Cybersecurity Study Reveals HR Struggle

Cybersecurity teams continue to struggle with hiring and retention, and very little improvement has been achieved in these areas since last year, according to new global research from ISACA that identifies current workforce challenges and trends in the cybersecurity field.

Part 1 of ISACA’s 2020 State of Cybersecurity report finds that enterprises are short-staffed, have difficulty identifying enough qualified talent for open positions and don’t believe their HR teams adequately understand their hiring needs.

“Cybersecurity jobs are in huge demand but, as many organisations are all too aware, it continues to be a real struggle to find the right candidates with the right skills and experience to meet the demands of these roles,” says retired Brigadier General Greg Touhill, ISACA board director.

“Better understanding the nature of the skills gaps and issues with hiring and retention can help the industry more effectively drive innovative strategies and tactics to address and overcome these long-standing challenges.”

Some key findings include:

  • 62 per cent say their organisations’ cybersecurity team is understaffed, and 57 per cent say they currently have unfilled cybersecurity positions on their team.
  • 70 per cent say that fewer than half of their cybersecurity applicants are well qualified.
  • 72 per cent of cybersecurity professionals believe their HR departments do not regularly understand their needs.
  • 58 per cent of respondents anticipate an increase in cybersecurity budgets, an increase of three percentage points from last year, but less than the 64 per cent reported two years ago, signalling that spending may be levelling out.

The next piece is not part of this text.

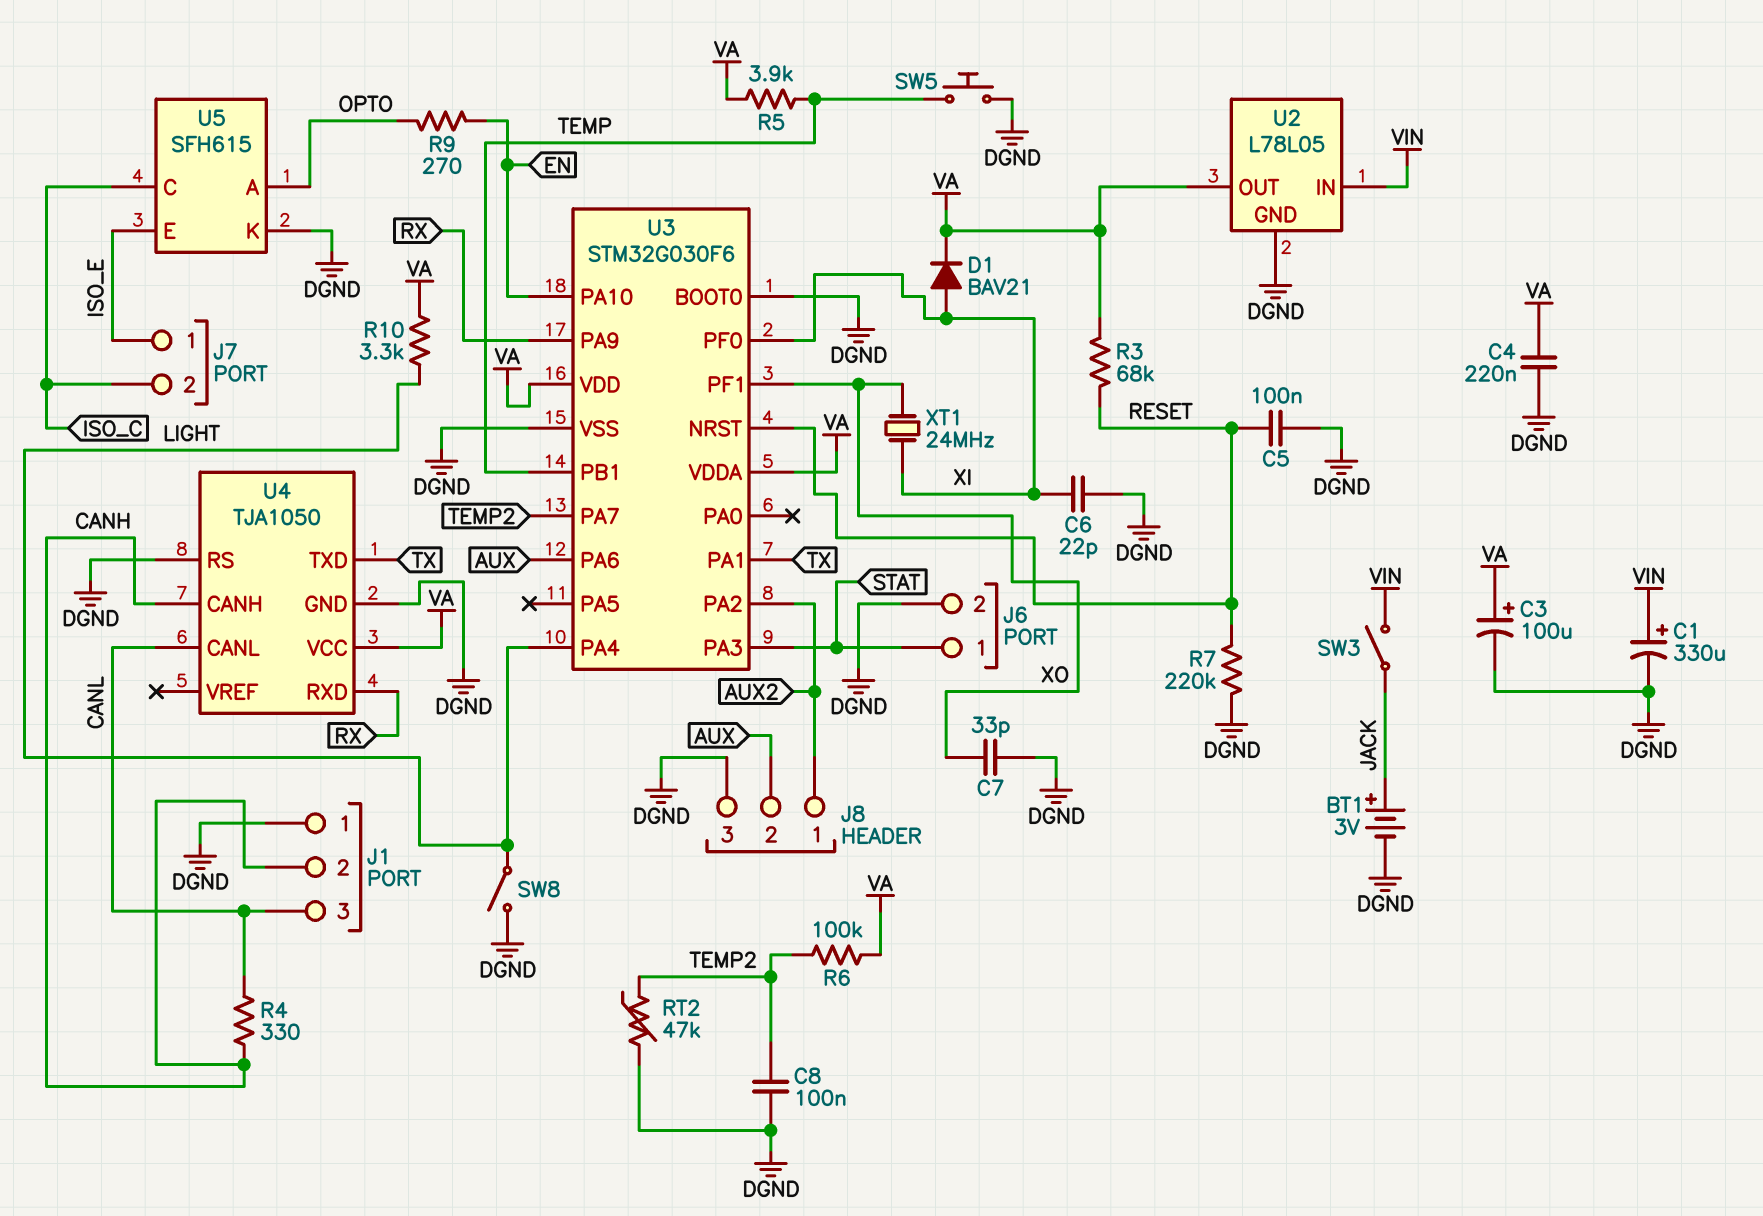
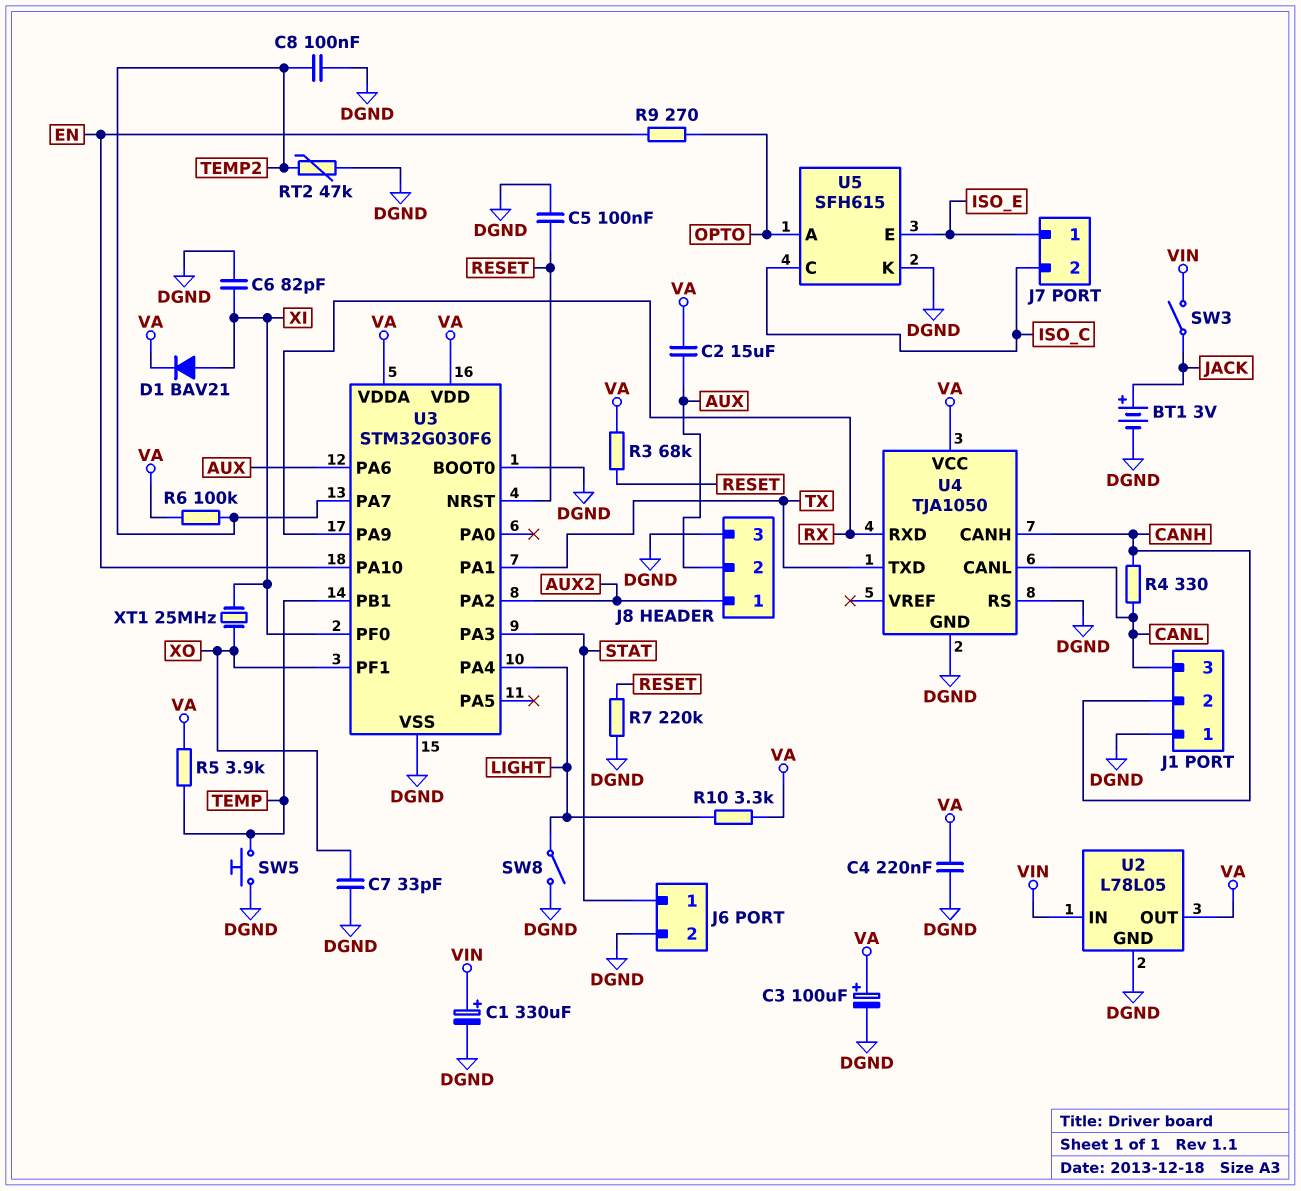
C2: none -> 15uF (AUX, VA)
C6: 22pF (DGND, XI) -> 82pF (DGND, XI)
XT1: 24MHz (XI, XO) -> 25MHz (XI, XO)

Finding staff with the right skillsets continues to be difficult for cybersecurity teams. Survey respondents expressed that having a degree does not necessarily indicate that a candidate is ready for the job, with only 27 per cent saying that recent graduates in cybersecurity are well-prepared.

They also indicated that candidates are not measuring up in either technical or soft skills, citing as the top five skills gaps being soft skills (32%), IT knowledge and skills gaps (30%), insufficient business insight (16%), cybersecurity technical experience (13%) and insufficient hands-on training (10%). However, when asked about the factors they consider when determining if a cybersecurity candidate is qualified, they place emphasis on technical skills, ranking the top three qualifications as hands-on cybersecurity experience (95%), credentials (89%) and hands-on training (81%).

Once teams achieve the difficult task of finding the right professionals, they then struggle to retain them, with 66 per cent saying it’s difficult to retain cybersecurity talent, a slight increase from last year. They cite the main reasons for staff leaving as recruitment by other companies (59%), limited promotion and development opportunities (50%), poor financial incentives (50%), high work stress levels (40%, a 10% increase from the year prior) and a lack of management support (39%).

More than 2,000 cybersecurity professionals who hold ISACA’s Certified Information Security Manager (CISM) credential or have information security job titles participated in the online survey. The findings will be issued in two reports in 2020.